> _Work required_:
Set down the entries below exactly, leaving out all images.

> _Source data_:
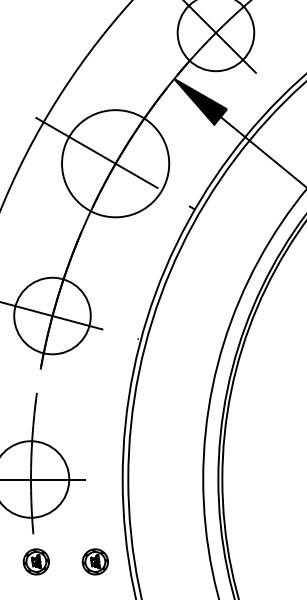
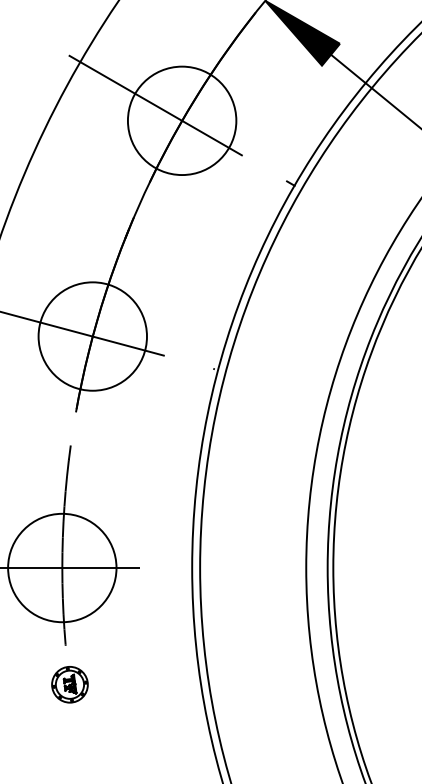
circle: (115, 163) -> (181, 120), size x0.71
part: (94, 561) -> (152, 684), removed

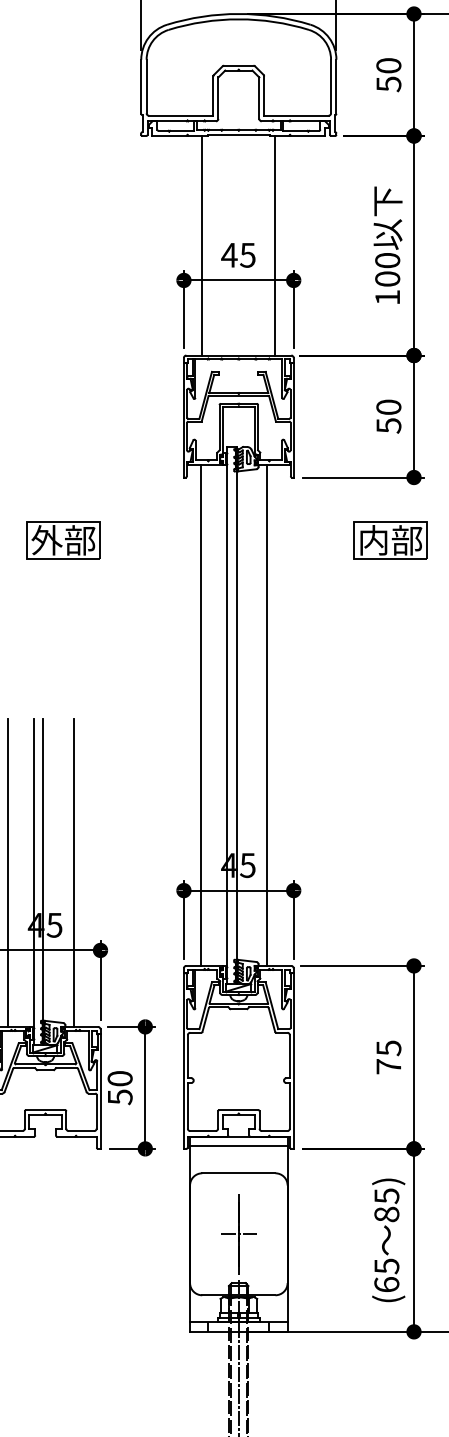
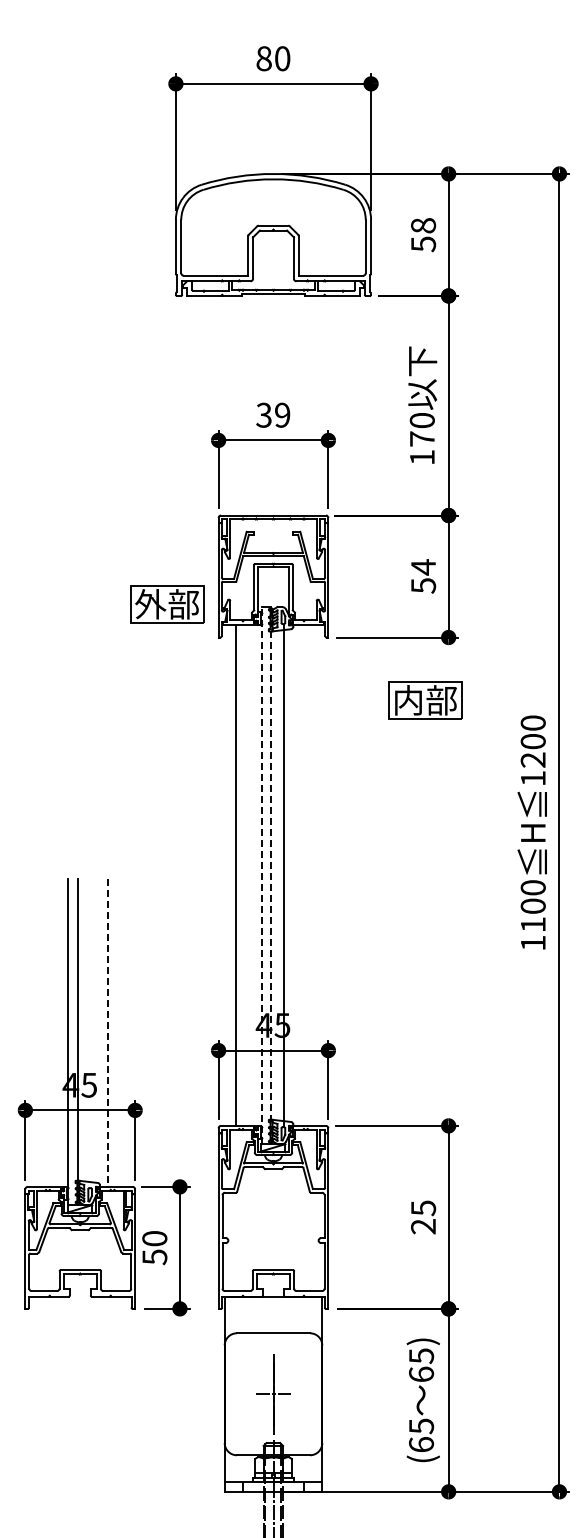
text: (388, 65) -> (423, 225), 50 -> 58
line: (201, 245) -> (236, 405), removed
line: (275, 245) -> (310, 405), removed
text: (237, 254) -> (272, 414), 45 -> 39
text: (386, 278) -> (421, 438), 100 -> 170
text: (388, 407) -> (423, 567), 50 -> 54
part: (63, 540) -> (167, 604), moved
line: (226, 715) -> (261, 875), solid -> dashed
line: (236, 715) -> (271, 875), solid -> dashed
line: (266, 715) -> (283, 875), moved
line: (7, 872) -> (42, 1032), removed
line: (73, 873) -> (108, 1033), solid -> dashed
text: (388, 1066) -> (423, 1226), 75 -> 25
line: (238, 1146) -> (273, 1306), removed
text: (386, 1214) -> (421, 1374), 85) -> 65)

> _Solution below_:
circle: (115, 163) -> (181, 120), size x0.71
part: (94, 561) -> (152, 684), removed

text: (388, 65) -> (423, 225), 50 -> 58
line: (201, 245) -> (236, 405), removed
line: (275, 245) -> (310, 405), removed
text: (237, 254) -> (272, 414), 45 -> 39
text: (386, 278) -> (421, 438), 100 -> 170
text: (388, 407) -> (423, 567), 50 -> 54
part: (63, 540) -> (167, 604), moved
line: (226, 715) -> (261, 875), solid -> dashed
line: (236, 715) -> (271, 875), solid -> dashed
line: (266, 715) -> (283, 875), moved
line: (7, 872) -> (42, 1032), removed
line: (73, 873) -> (108, 1033), solid -> dashed
text: (388, 1066) -> (423, 1226), 75 -> 25
line: (238, 1146) -> (273, 1306), removed
text: (386, 1214) -> (421, 1374), 85) -> 65)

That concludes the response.